How to Handle Duplicate Records by Deleting and Leaving Only One Record from Each Duplicate Records in MySQL Database

Have you ever got difficulty when handling the duplicate records in a table in MySQL database, where you want to delete the records and pretty leaves one record from each duplicate records? This usually happens in the table who did not have the primary key, so that it can cause to store the duplicate records. The duplicate records are usually obtained from the data import process that was done repeatedly. Well, the following trick you can use to handle such cases. Quite easy and a little bit outsmart.

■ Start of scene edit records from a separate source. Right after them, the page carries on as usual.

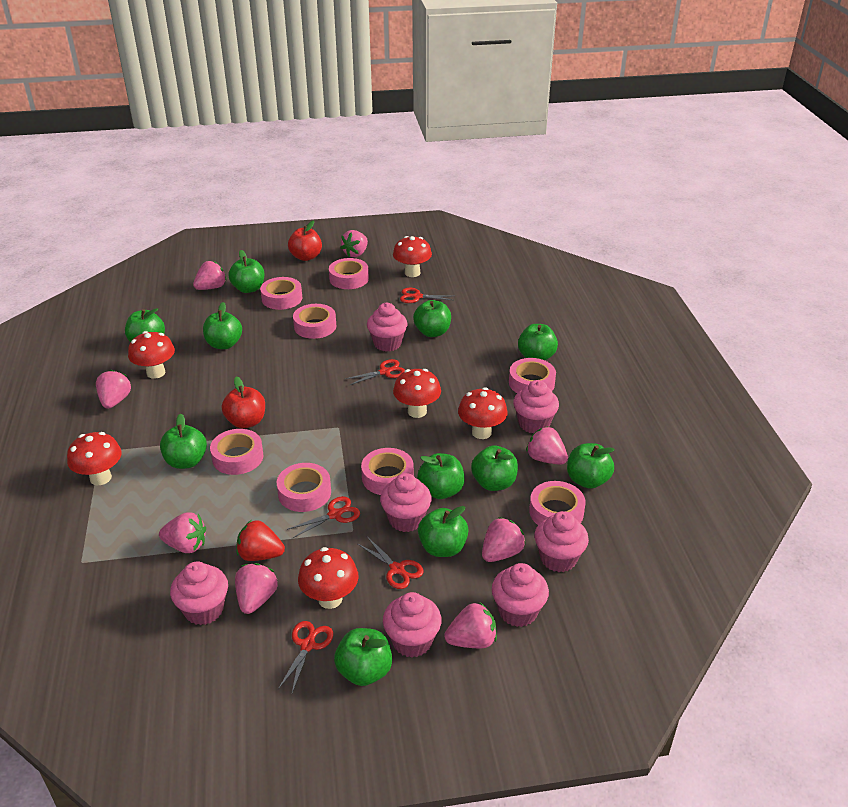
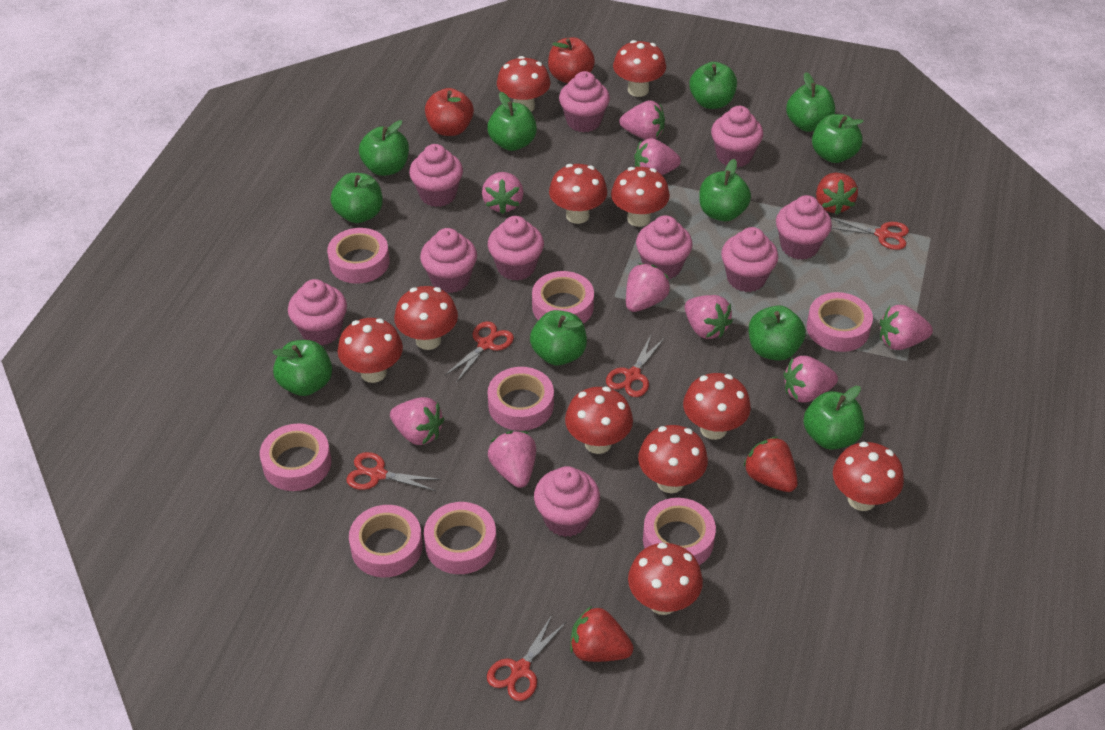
pink cupcake: 7 -> 10
pink strawberry: 8 -> 9
red mushroom: 6 -> 11
red strawberry: 1 -> 3

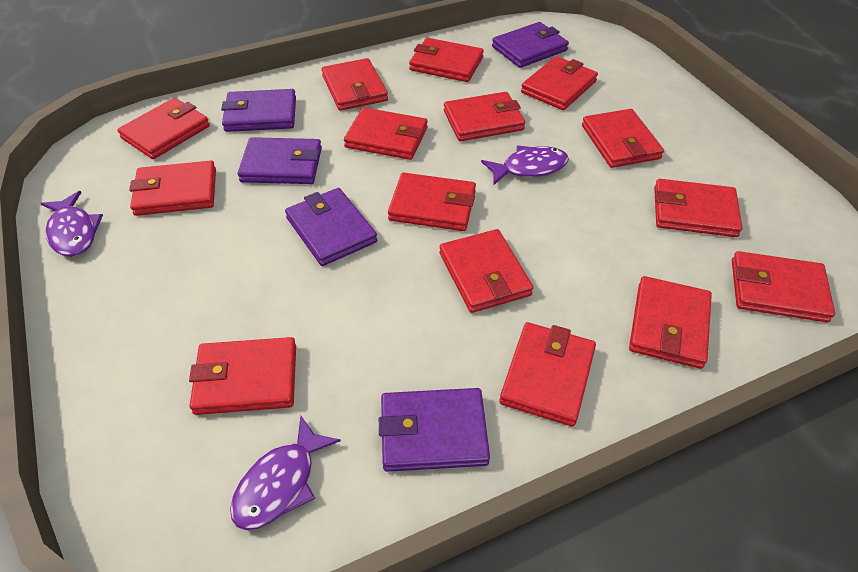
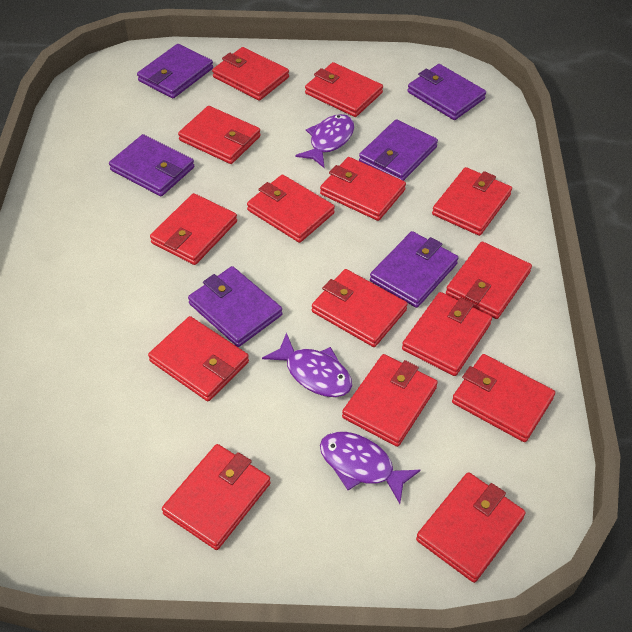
purple wallet: 5 -> 6

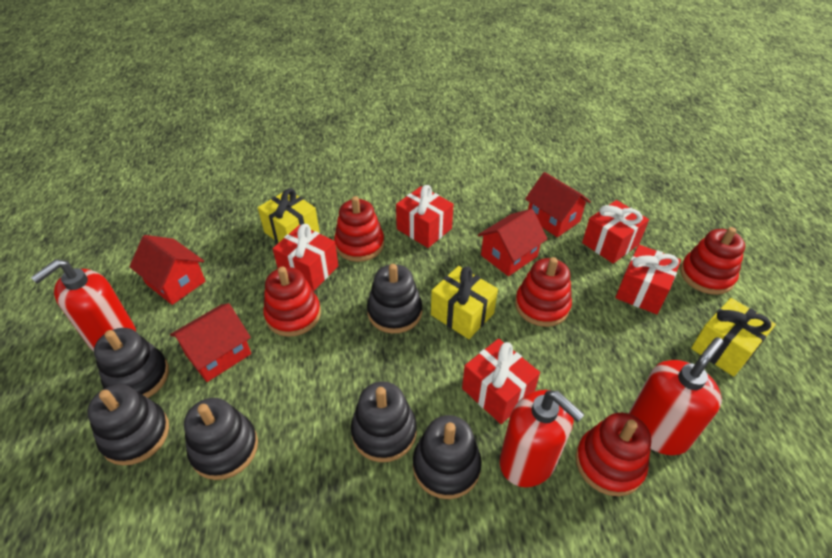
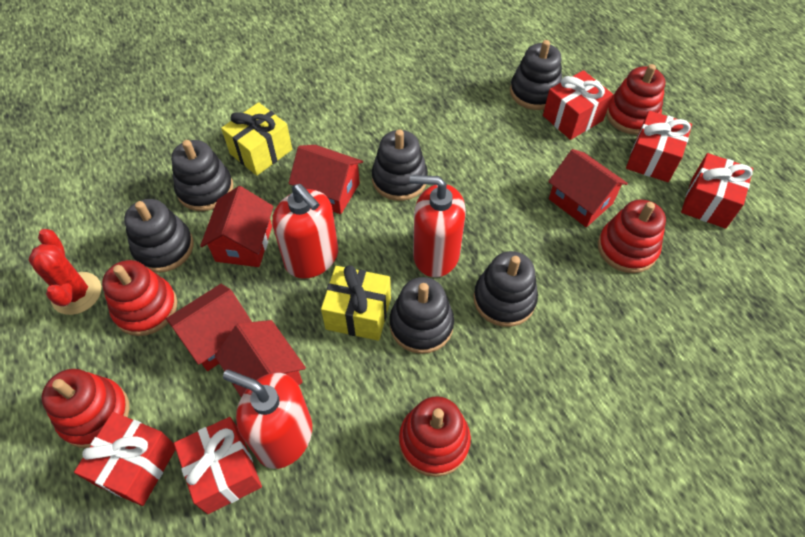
red cactus: 0 -> 1
red house: 4 -> 5
yellow gift: 3 -> 2

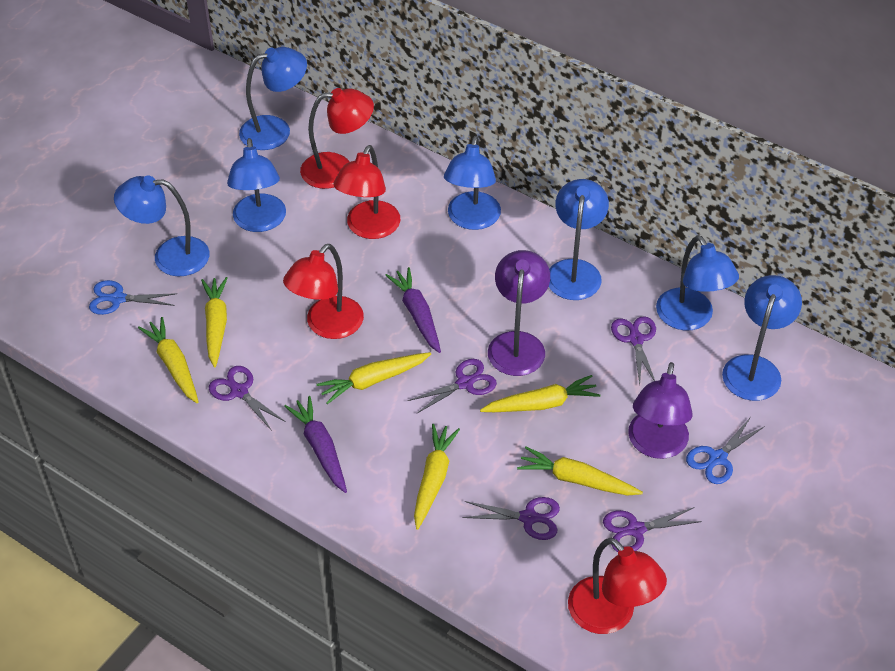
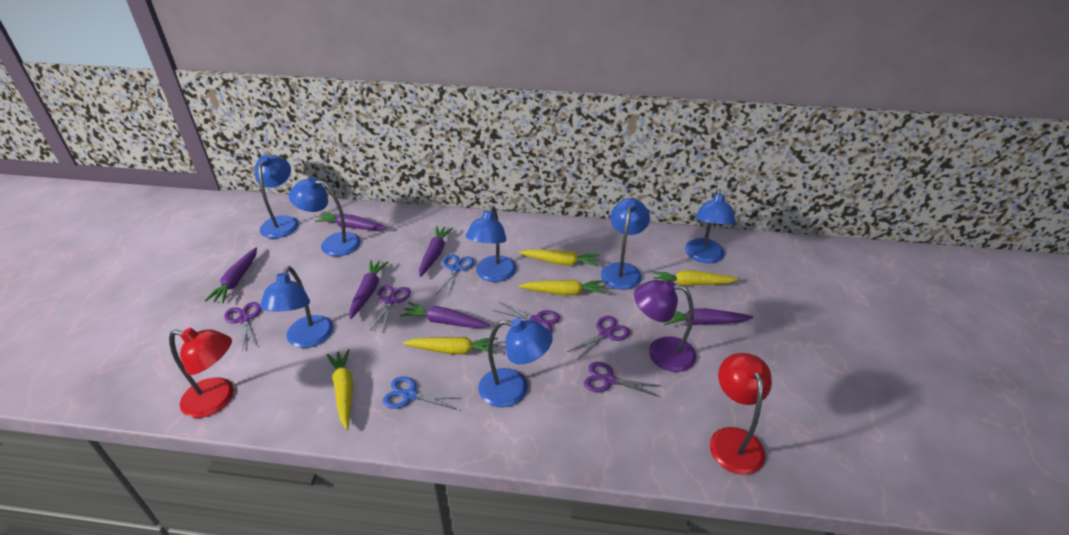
purple carrot: 2 -> 6
purple lamp: 2 -> 1
red lamp: 4 -> 2
yellow carrot: 6 -> 5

The first step, you must copy the table structure that stores the duplicate records to another table name (copy table structure only, not including records). The second step, simply copy only one or distinct record from each duplicate records using a single MySQL statement to the copied/destination table. Lastly, the third step, check the results in the destination table. If everything goes smoothly, then delete the original table, and rename back the copied/destination table to the original table name. Curious?

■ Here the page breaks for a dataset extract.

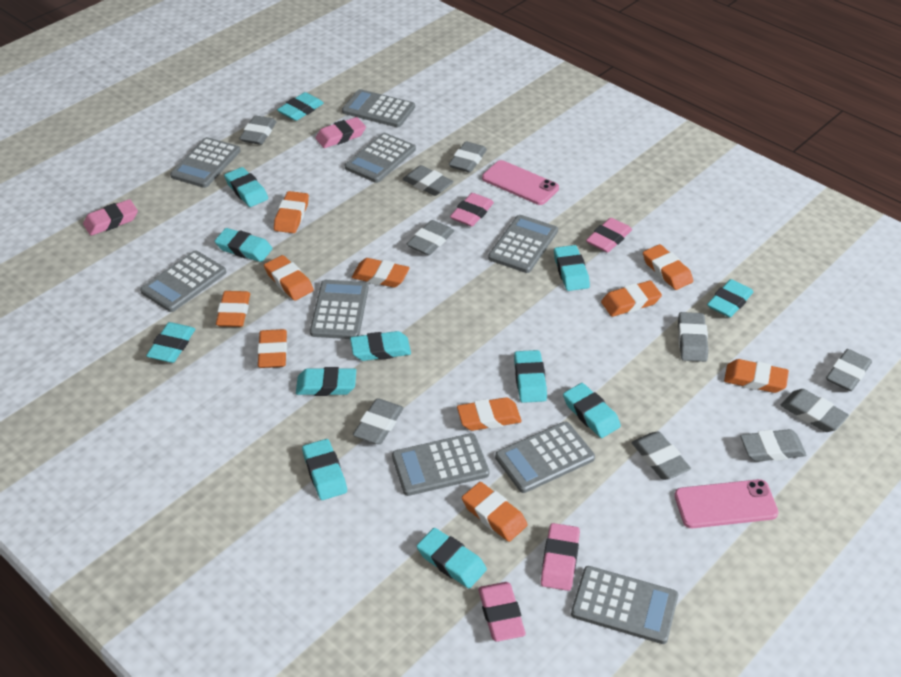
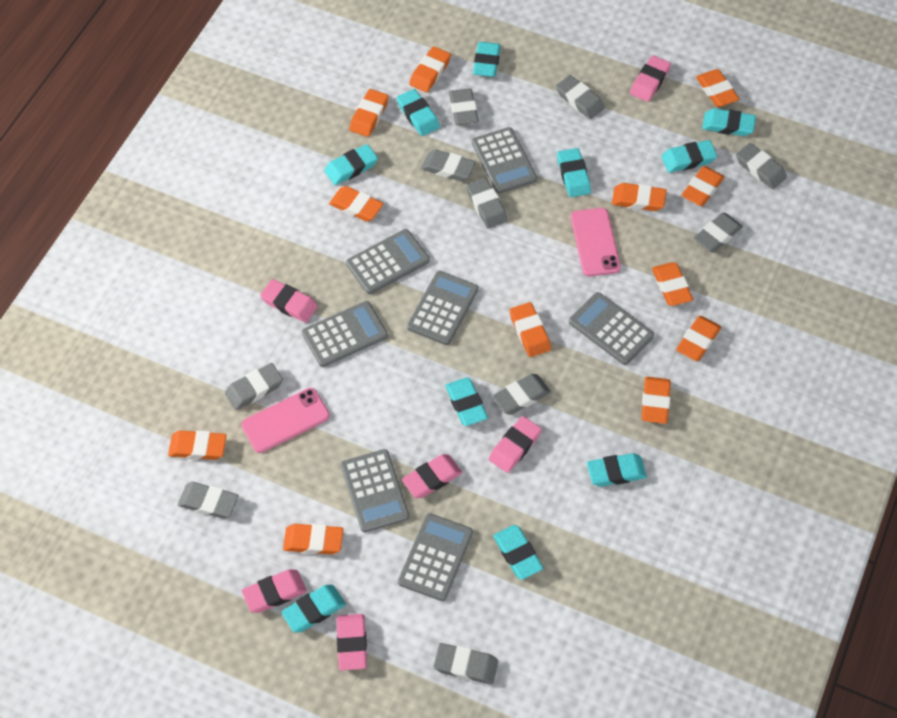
grey calculator: 9 -> 7
orange eraser: 10 -> 12
turquoise eraser: 12 -> 10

For example, you have a table named table1 which has the structure like this:

mysql> DESCRIBE `table1`;
+-------------+-------------+------+-----+---------+-------+
| Field       | Type        | Null | Key | Default | Extra |
+-------------+-------------+------+-----+---------+-------+
| code        | char(2)     | YES  |     |         |       |
| description | varchar(50) | YES  |     | NULL    |       |
+-------------+-------------+------+-----+---------+-------+

and it has the duplicate records as following:

mysql> select * from table1;
+------+-------------+
| code | description |
+------+-------------+
| 1    | One         |
| 1    | One         |
| 2    | Two         |
| 2    | Two         |
| 3    | Three       |
| 3    | Three       |
| 3    | Three       |
| 4    | Four        |
| 4    | Four        |
| 4    | Four        |
| 4    | Four        |
| 5    | Five        |
| 5    | Five        |
| 5    | Five        |
| 5    | Five        |
| 5    | Five        |
+------+-------------+

Let’s say, you want to delete and leave only one record from each the duplicate records. So the results become like this:

+------+-------------+
| code | description |
+------+-------------+
| 1    | One         |
| 2    | Two         |
| 3    | Three       |
| 4    | Four        |
| 5    | Five        |
+------+-------------+

So, in order to get that results, copy only the table structure of table1 to (for example) table1_copy using the following SQL statement:

mysql> CREATE TABLE `table1_copy` LIKE `table1`;

Afterwards, copy or insert only one record of the duplicate records from table1 into the table1_copy using the following SQL statement:

INSERT INTO table1_copy
SELECT DISTINCT * FROM table1;

Voila… here is the result:

mysql> SELECT * FROM table1_copy;
+------+-------------+
| code | description |
+------+-------------+
| 1    | One         |
| 2    | Two         |
| 3    | Three       |
| 4    | Four        |
| 5    | Five        |
+------+-------------+

Ups, don’t forget to remove the table1 table (assuming all the steps above goes smoothly):

DROP TABLE IF EXISTS `table1`;

and then rename the destination table to the original one:

RENAME TABLE `table1_copy` TO `table1`;

It’s very easy, isn’t? :)

Comments

  1. pankaj says

    Is it possible that there is no need to generate the copy of table and we can reduce the redundency on a single table.